December 9, 2013 at 1:58 am
Okay, good! 🙂 I’m sorry you feel like a dope. I think it good how you demonstrate respect for the Name. It is admirable. Remember that Jesus referred openly to His Father in Heaven, and we were instructed by Him to pray, “Our Father…” There is intimacy now. 🙂
December 9, 2013 at 6:56 pm
Good stuff Rey. I think what you might be getting at towards the end of your post is the difference between Public revelation and Private revelation. Even now people can share in the gift of prophecy but the difference is that up until the death of the last apostle (John) public revelation (from specifically chosen prophets which the Bible is comprised of) is binding. That means we must believe it. Private revelation is normally meant for the person it is revealed to and can be edifying for others – but others are not bound by it and are not required to believe it. This is the case with various Marian apparitions, miracles… etc.
Great post man!
December 9, 2013 at 7:20 pm
I debated putting that in. I knew I was bringing it up, but I’m trying really hard to keep these things short. Maybe I’ll do a part two.
December 11, 2013 at 8:23 pm
Where to begin with our Mormon brothers and sisters… or with Trevor for that matter? 😉
In all of my conversations with Mormons, they do profess that they are Christians… just with a different view on the godhead. They do not believe in the Holy Trinity, but that the Father, the Son, and the Holy Spirit are three distinctly different gods.
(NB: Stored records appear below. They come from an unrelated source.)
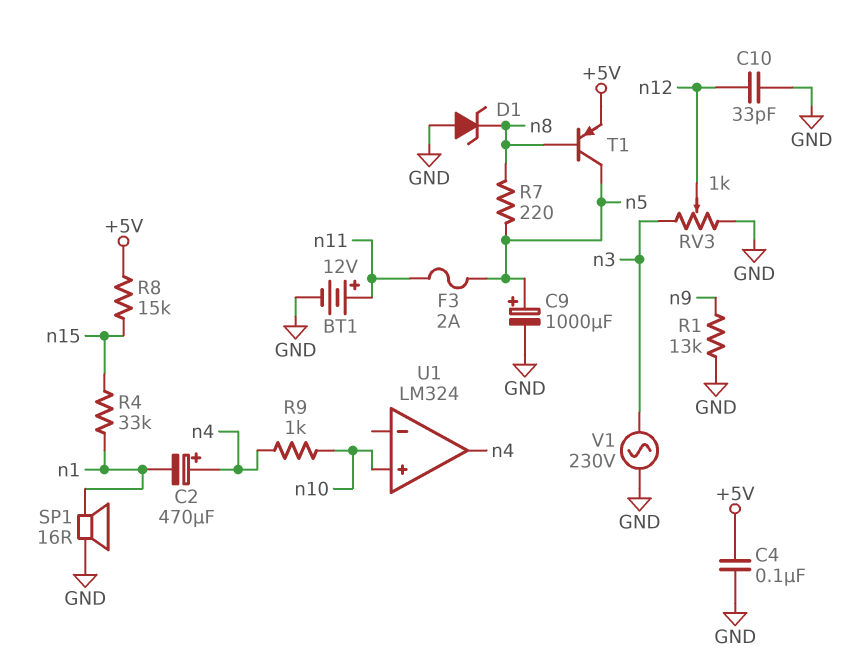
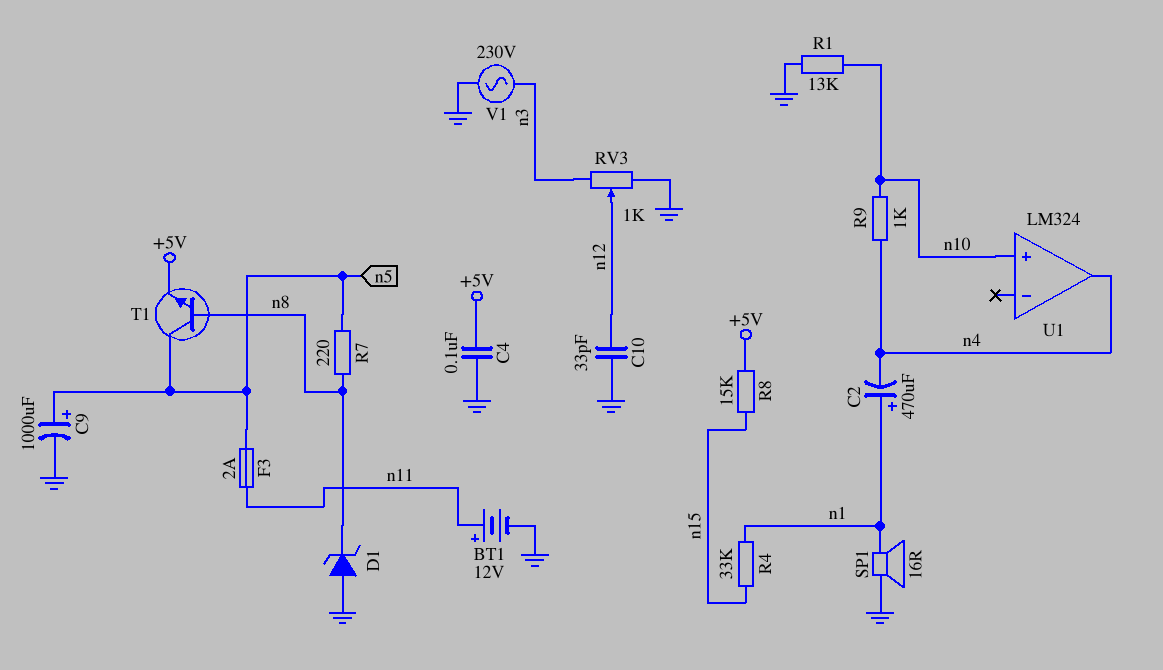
C2: 470uF (plus n4, minus n1) -> 470uF (plus n1, minus n4)
R1: 13k (GND, n9) -> 13k (GND, n10)
T1: PNP (B n8, C n5, E +5V) -> NPN (B n8, C n5, E +5V)

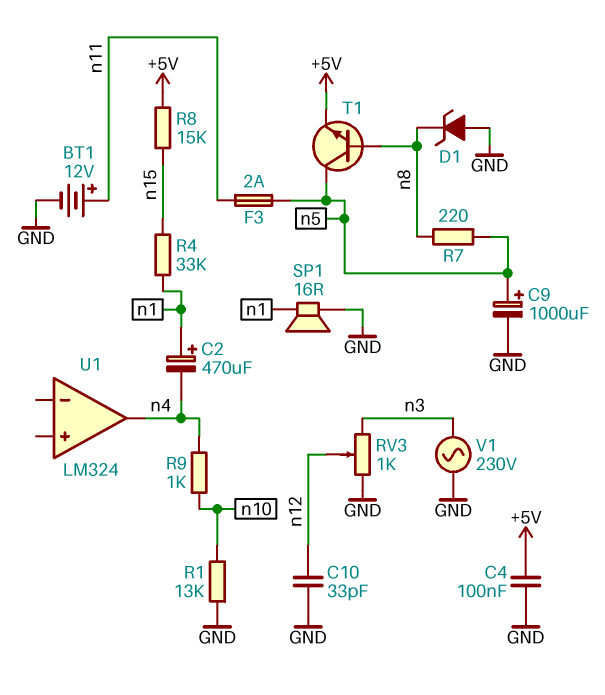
U1 pin in+: n10 -> none

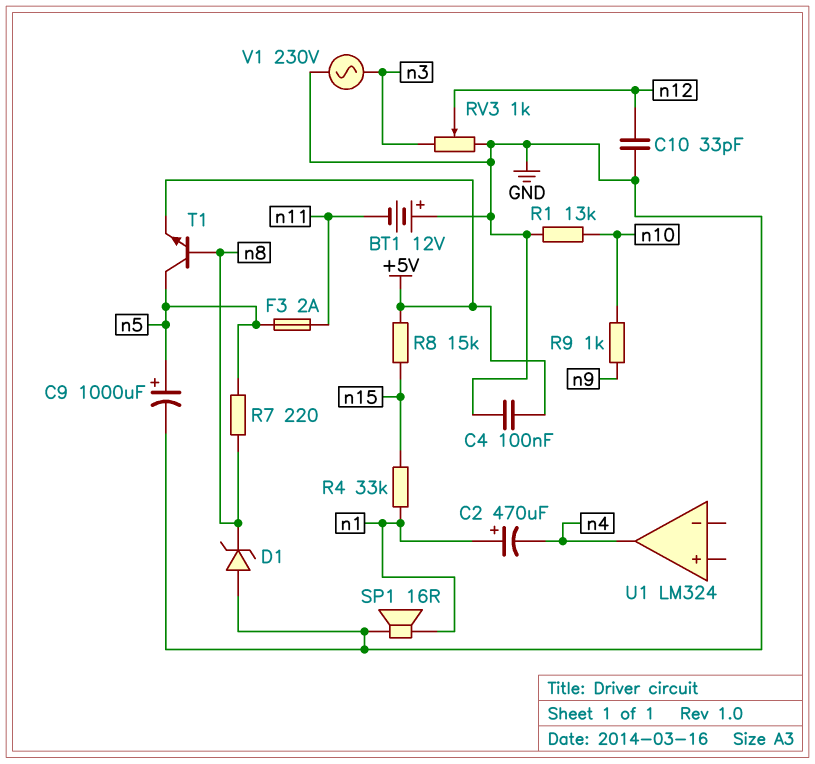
BT1: 12V (plus n11, minus GND) -> 12V (plus GND, minus n11)
R9: 1k (n4, n10) -> 1k (n9, n10)

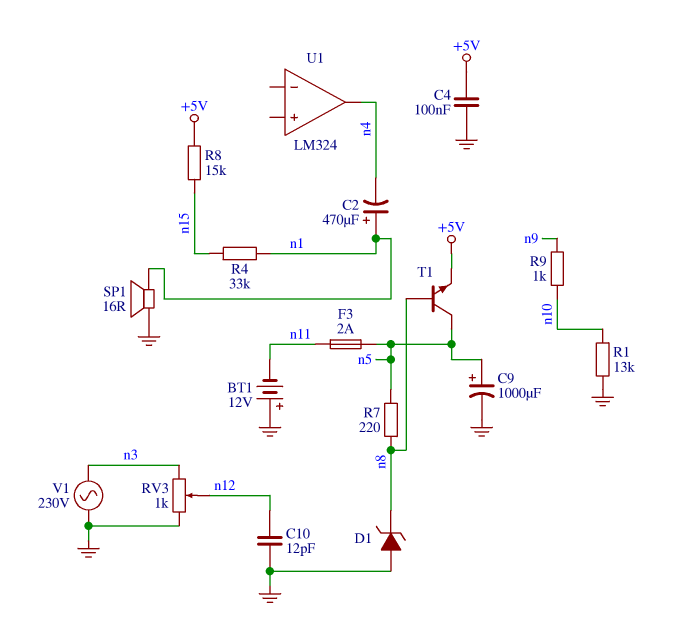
C10: 33pF (GND, n12) -> 12pF (GND, n12)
To be honest, Mormons are the most difficult to have deep theological debate with. They will retreat at the earliest sign of being challenged. IIRC, you experienced this.
I will say this, Mormons are fantastic at educating their young people in their faith, and their sense of community is second to none. We as Catholics could learn something from them in these areas.
December 11, 2013 at 11:39 pm
I got my Mormons to admit that they worship a different being than we do and that they are, therefore, not Christians like us. That’s the issue. The object of their worship is a being which is incompatible with the Christian G-d. Therefore, they are not Christians.